In questi giorni è tornato sul tema anche Franco Cardini, noto storico italiano e ordinario presso l’Istituto Italiano di Scienze Umane (Sum), il quale ha spiegato: «sarebbe ingiusto negare che molti della Chiesa cattolica si siano piegati alle esigenze delle potenze colonialistiche e alla loro pratica di violenza e rapina. Resta tuttavia un fatto: nel mondo protestante non c’è nessun missionario che sia riuscito a combattere ingiustizia e violenza con lo stesso successo con cui l’hanno fatto i cattolici: e difatti nell’America settentrionale e Oceania si sono avuti sistematici genocidi su larga scala, messi in atto sopratutto da inglesi e olandesi, che non trovano riscontro nell’America meridionale dove stragi e razzìe di schiavi ebbero certamente luogo, ma dovettero fare i conti con apostoli che difesero i nativi a viso aperto, spesso accettando insieme a loro la persecuzione». E’ il caso del domenicano Bartolomé Las Casas che riuscì a convincere Carlo V a promulgare le “Nuevas Leyes”, «irreprensibile codice garantista nei confronti dei nativi, che resta un modello giuridico a testimonianza del senso di equità di un sovrano cattolico e che impedì molte sopraffazioni».

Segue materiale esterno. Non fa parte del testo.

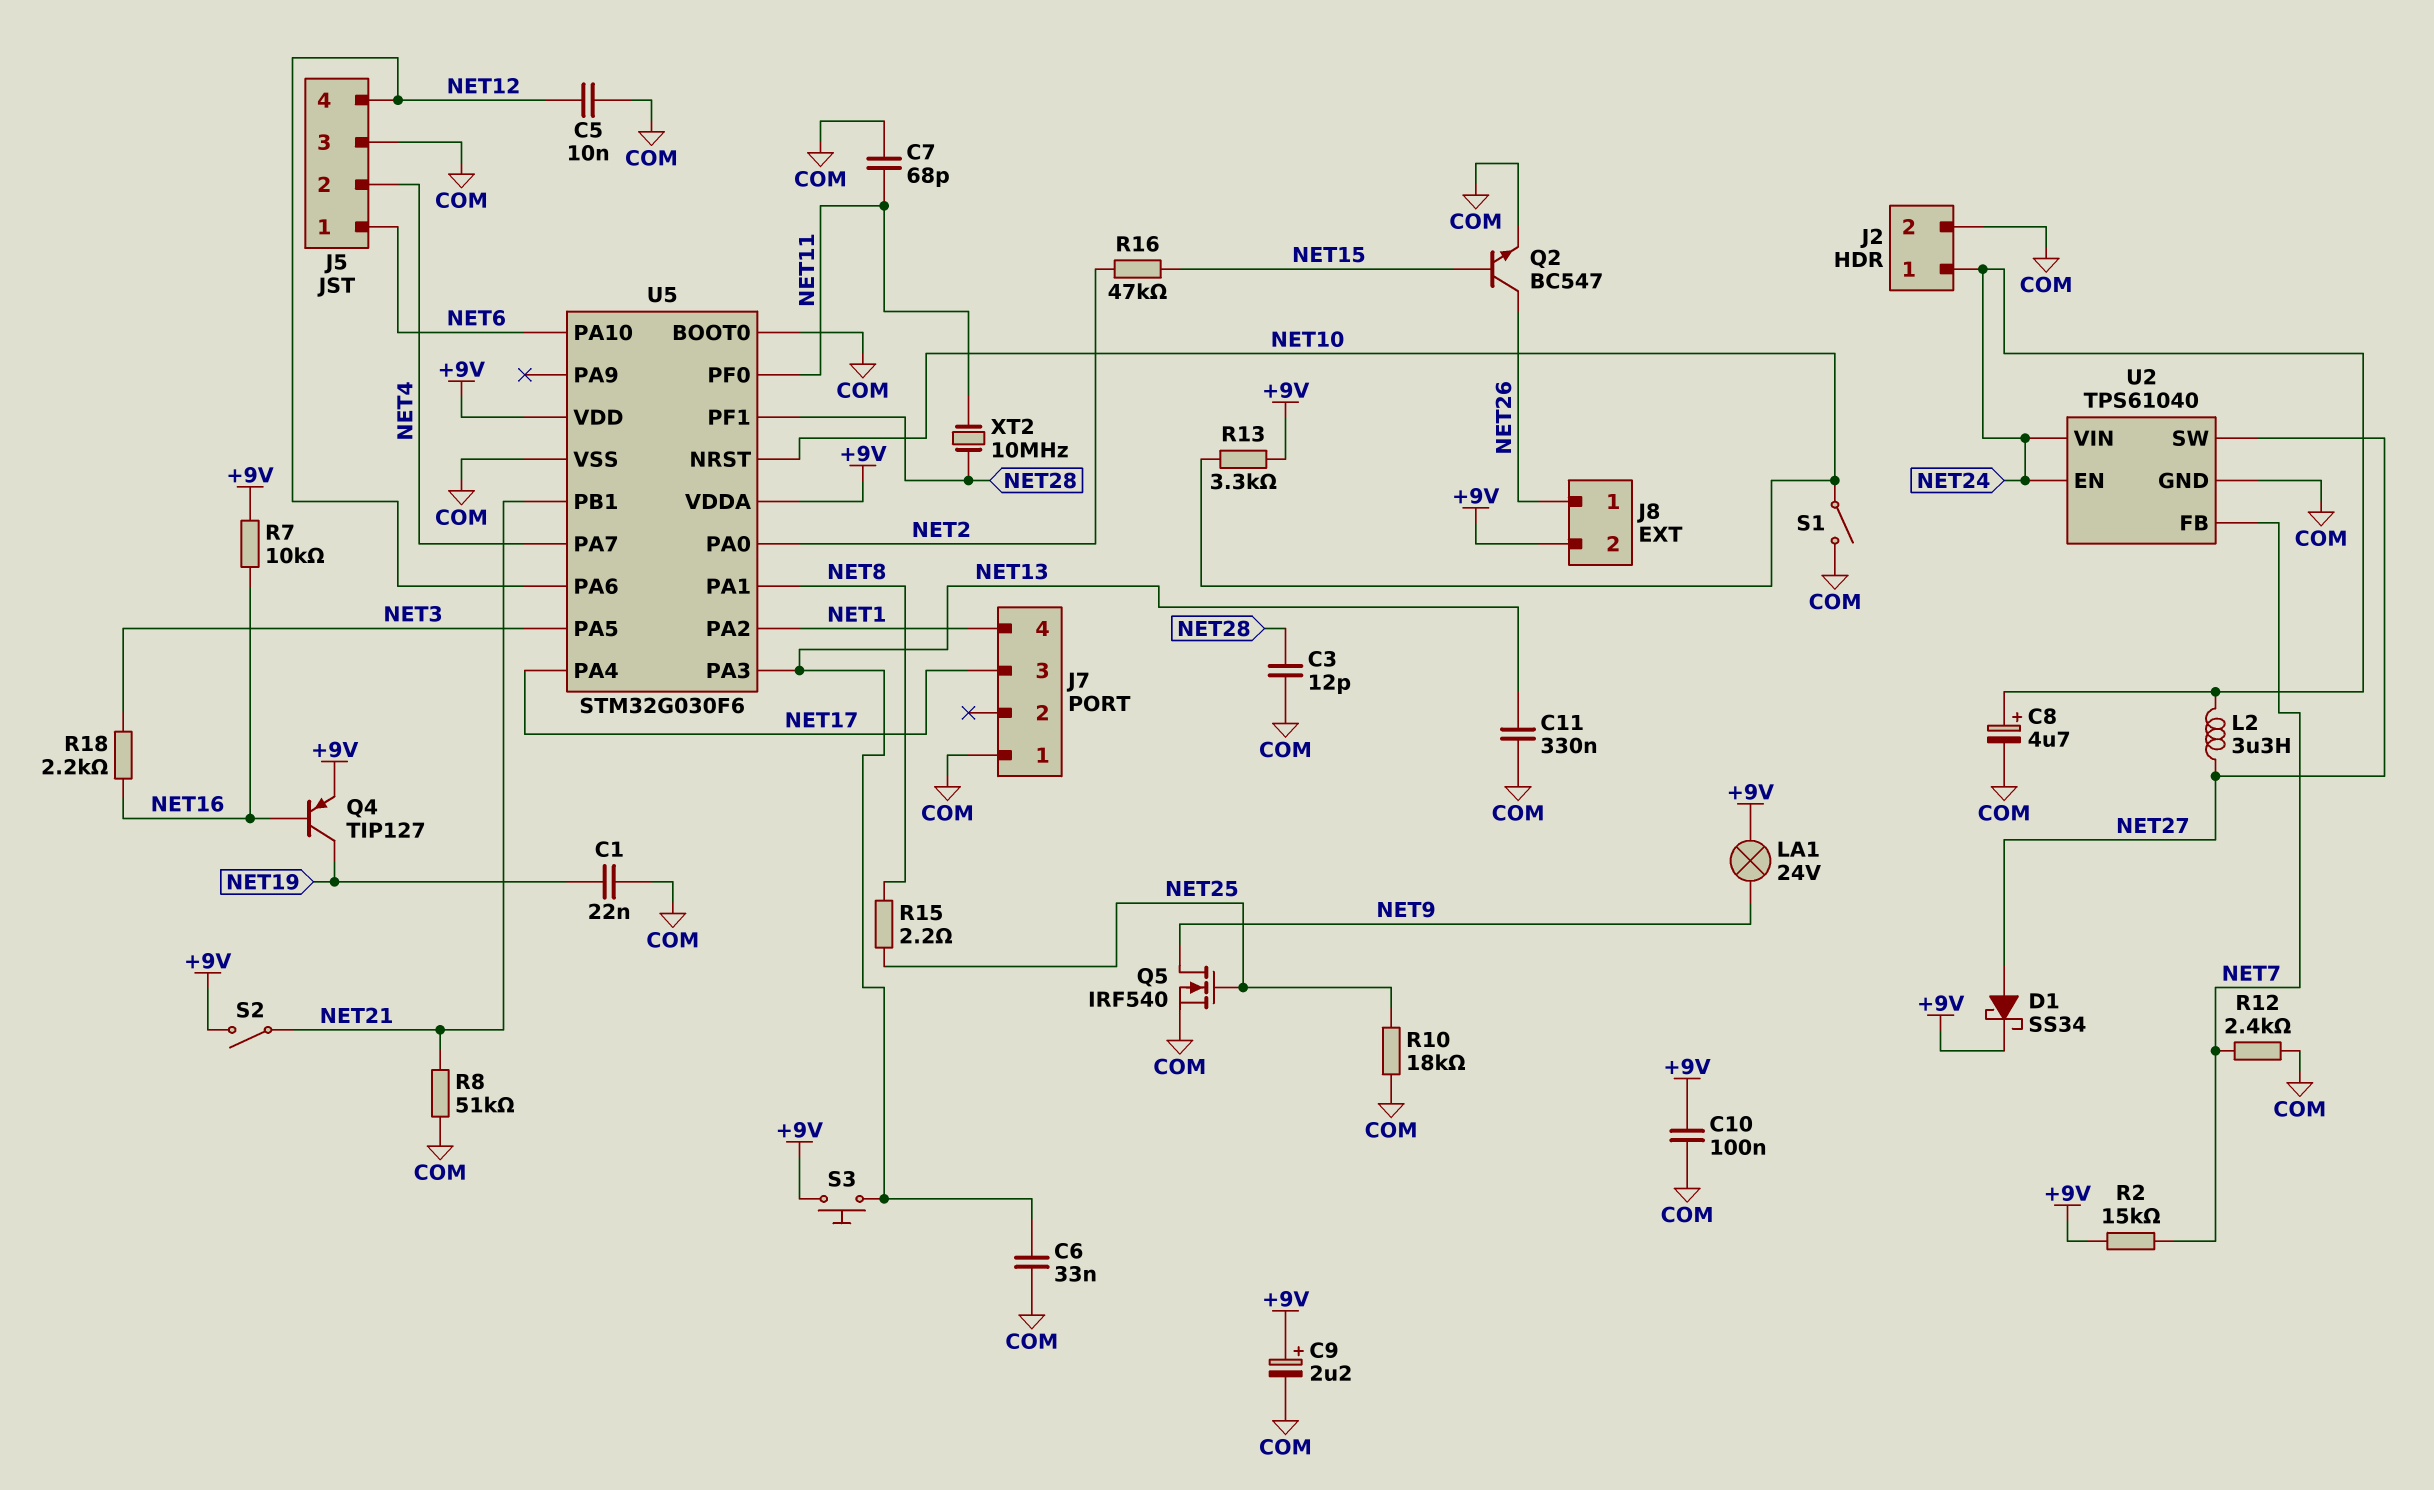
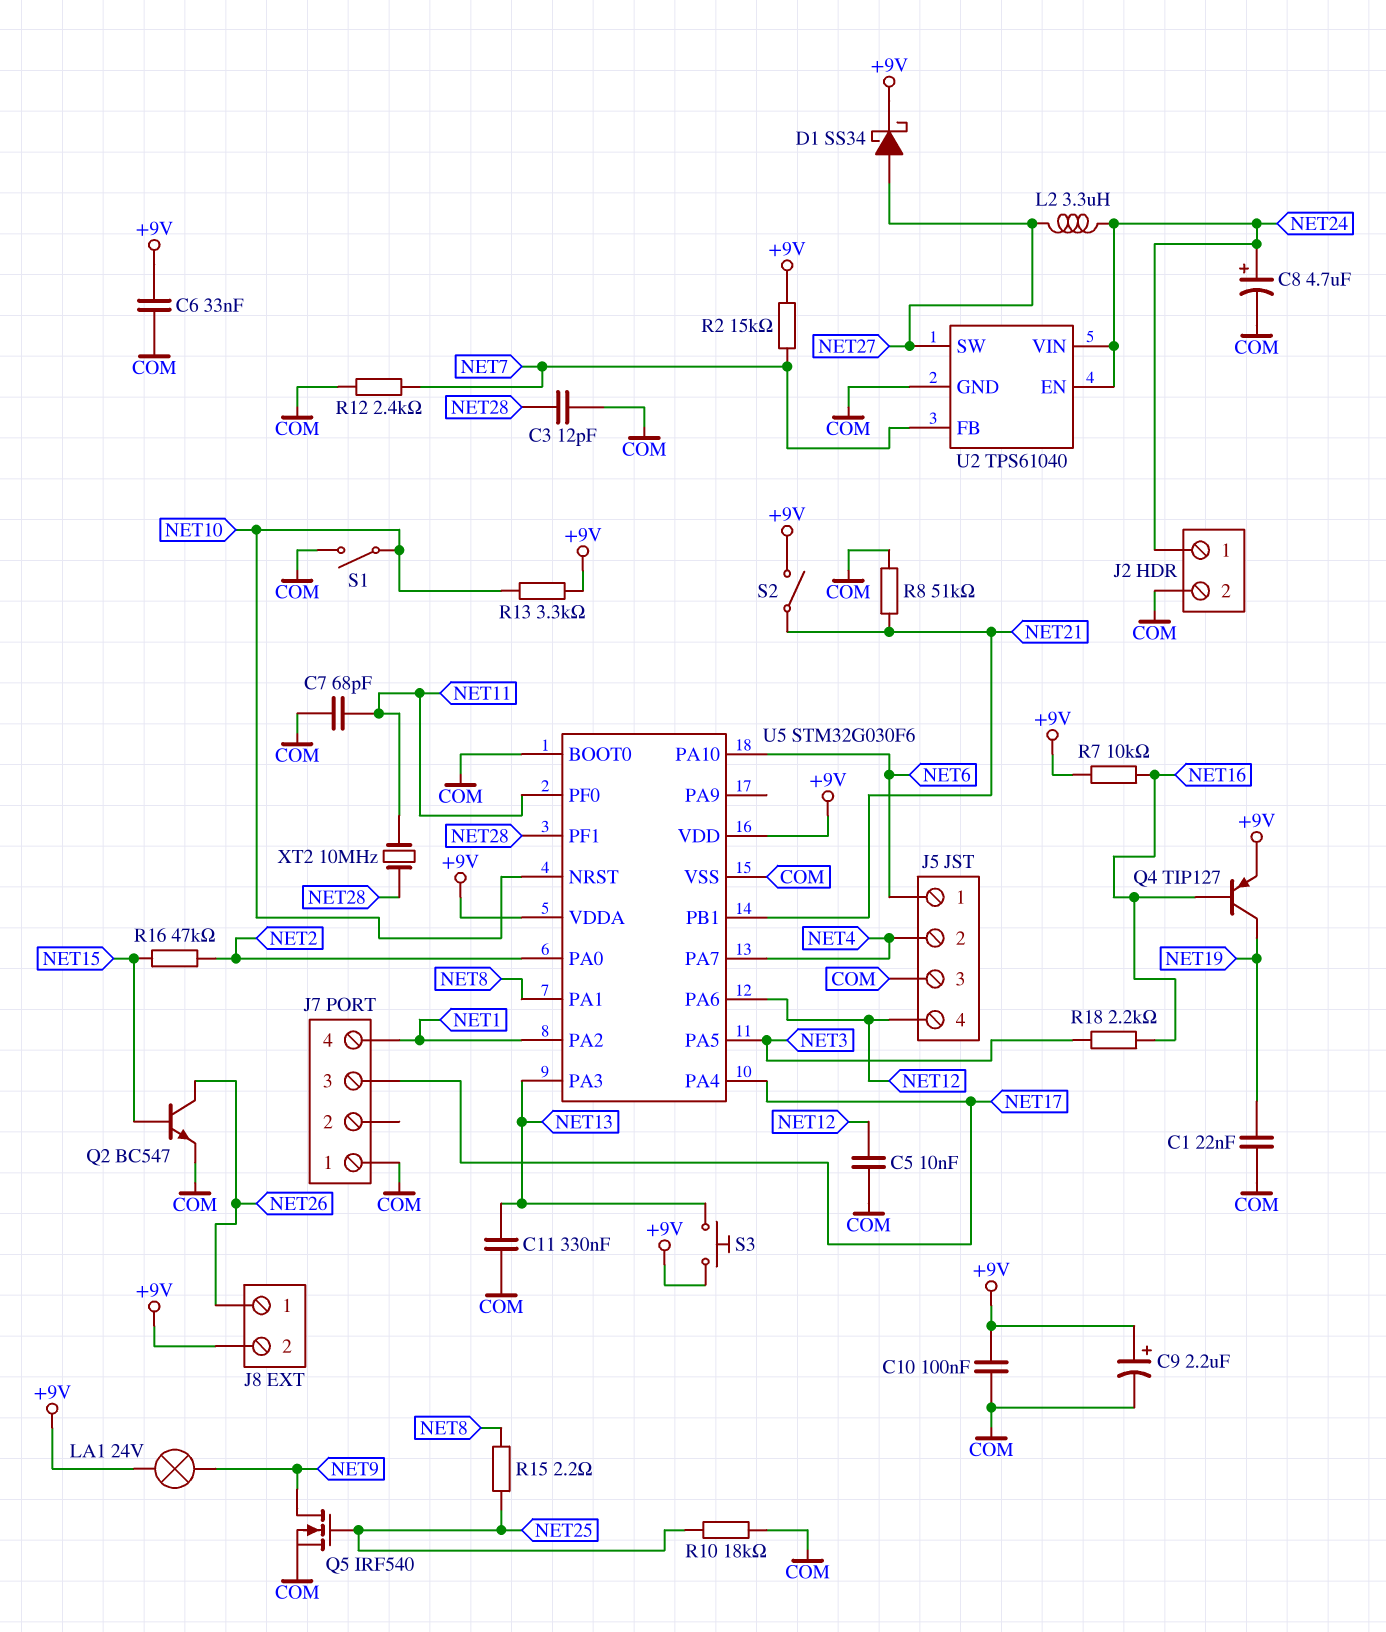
C6: 33nF (COM, NET13) -> 33nF (+9V, COM)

Ma la lotta contro il colonialismo, nel continente mesoamericano, continua ancora oggi. Purtroppo l’offensiva delle multinazionali neocolonialiste, ha spiegato Cardini, «si è andata sviluppando di pari passo alla campagna di sètte protestanti che, ad esempio in Guatemala, hanno quasi sradicato la Chiesa cattolica». La cronaca di oggi ci dice infatti che, ad esempio, il vescovo brasiliano Pedro Casaldaliga è stato obbligato a lasciare la sua residenza a causa delle minacce di morte ricevute per la sua difesa degli indios. In Honduras padre Candido Pineda è stato più volte minacciato per la sua attività in difesa degli indigeni e dei contadini poveri, ed è stato arrestato per questo dalla polizia. In Amazzonia i missionari cattolici stanno difendendo i nativi contro le multinazionali e le loro ruspe, padre Dario Bossi ha recentemente vinto contro il colosso minerario Vale, salvando i villaggi locali. E così via.
Non a caso la conclusione dell’articolo di Cardini è questa: «I tempi sono cambiati: ma nel continente americano la battaglia tra chi difende gli oppressi e chi sostiene gli oppressori continua. E i preti cattolici sono ancora in prima linea».